Maurício
enfim conversou com o pai e pediu a ele se poderia voltar à pequena
cidade Acemira, onde se mudaram no dia que vieram de São Paulo.
Houve muita consternação por parte da família, mas estava à vista
de todos que Maurício não fora feito para o trabalho da roça. Os
tempos mudam – considerou Alécio – e vai que ele consegue mesmo
algum serviço na Prefeitura, ou nalgum mercado ou armazém da
cidade. Talvez num emprego desses, conseguisse um dinheiro extra, que
pudesse lhe sustentar e também pagar algum curso, talvez até
sobrasse alguns tostões para mandar aos pais de vez em quando... Mas
é difícil a decisão de deixar um filho sair de casa. Todavia,
Alécio conversou com as poucas amizades que fez na cidade – pelo
pouco tempo que ali viveu – e arranjou um serviço experimental
para Maurício num pequeno comércio à beira do lago, cuja vista era
para o outro lado da margem, onde a poucos quilômetros ficavam as
terras de Getúlio. Alugou um pequeno cômodo na cidade e para lá
despachou o filho, sob a promessa que jamais passaria dois finais de
semana sem cruzar o lago e aparecer na casa dos pais para todos
juntos almoçarem em família, como sempre fizeram. Marina chorou
muito, mas outra vez, deixou que a decisão de Alécio tivesse
prioridade sobre as suas vontades.
Adriana já tinha visto Cecília algumas vezes.

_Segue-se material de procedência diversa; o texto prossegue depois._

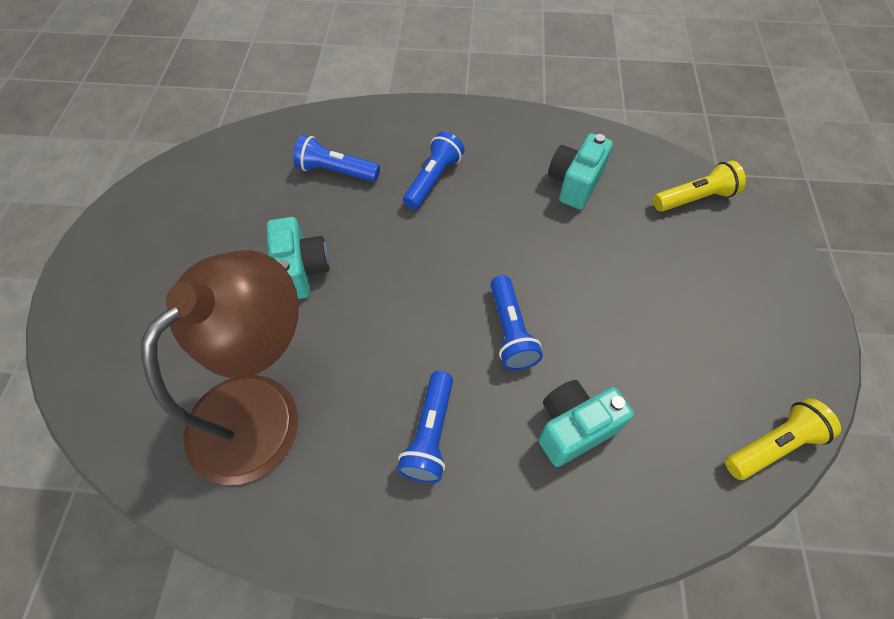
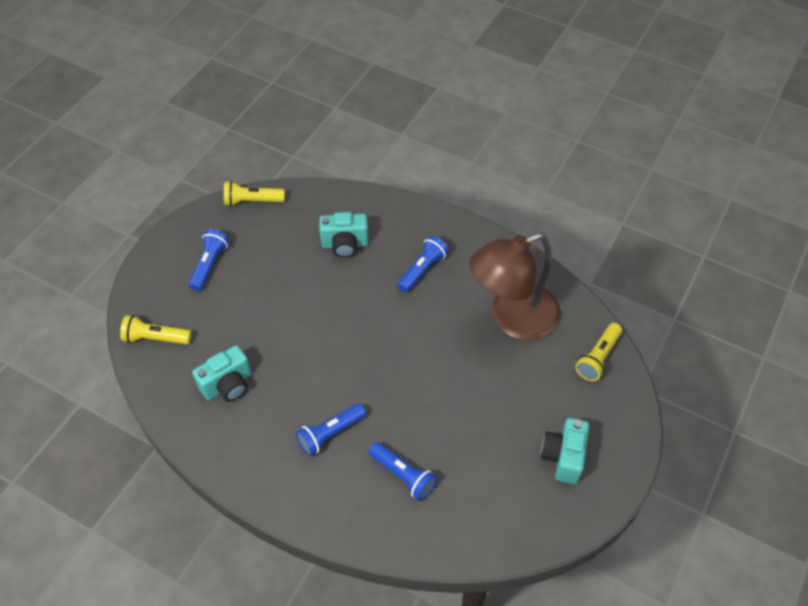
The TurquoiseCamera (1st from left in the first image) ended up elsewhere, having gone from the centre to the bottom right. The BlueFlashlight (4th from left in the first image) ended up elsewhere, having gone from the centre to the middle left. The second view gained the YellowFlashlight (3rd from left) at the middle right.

Gostava de participar dos mutirões com seu pai e seus irmãos. E na
grande reunião que se dá após o trabalho, reunidos todos no
terreirão da Sede, Adriana e Cecília faziam suas refeições
sentadas lado a lado sobre a mureta da varanda, vez por outra
participando das conversas. E Adriana tinha por Cecília um certo
afeto, um sentimento de simpatia e um desejo de se tornar sua amiga,
apesar de ser apenas a filha de um agregado.
Muito próxima de Maurício, apesar de ser mais nova, tinha por ele
um instinto maternal, protetor. Socorria-o sempre dos irmãos mais
velhos e sempre foi cúmplice de seu irmão nas travessuras da
infância e pré-adolescência. Andava tristonha porque a presença
do irmão lhe fazia falta. E preocupava-se com a qualidade de vida
que seu irmão levava, morando sozinho agora, lá em Acemira.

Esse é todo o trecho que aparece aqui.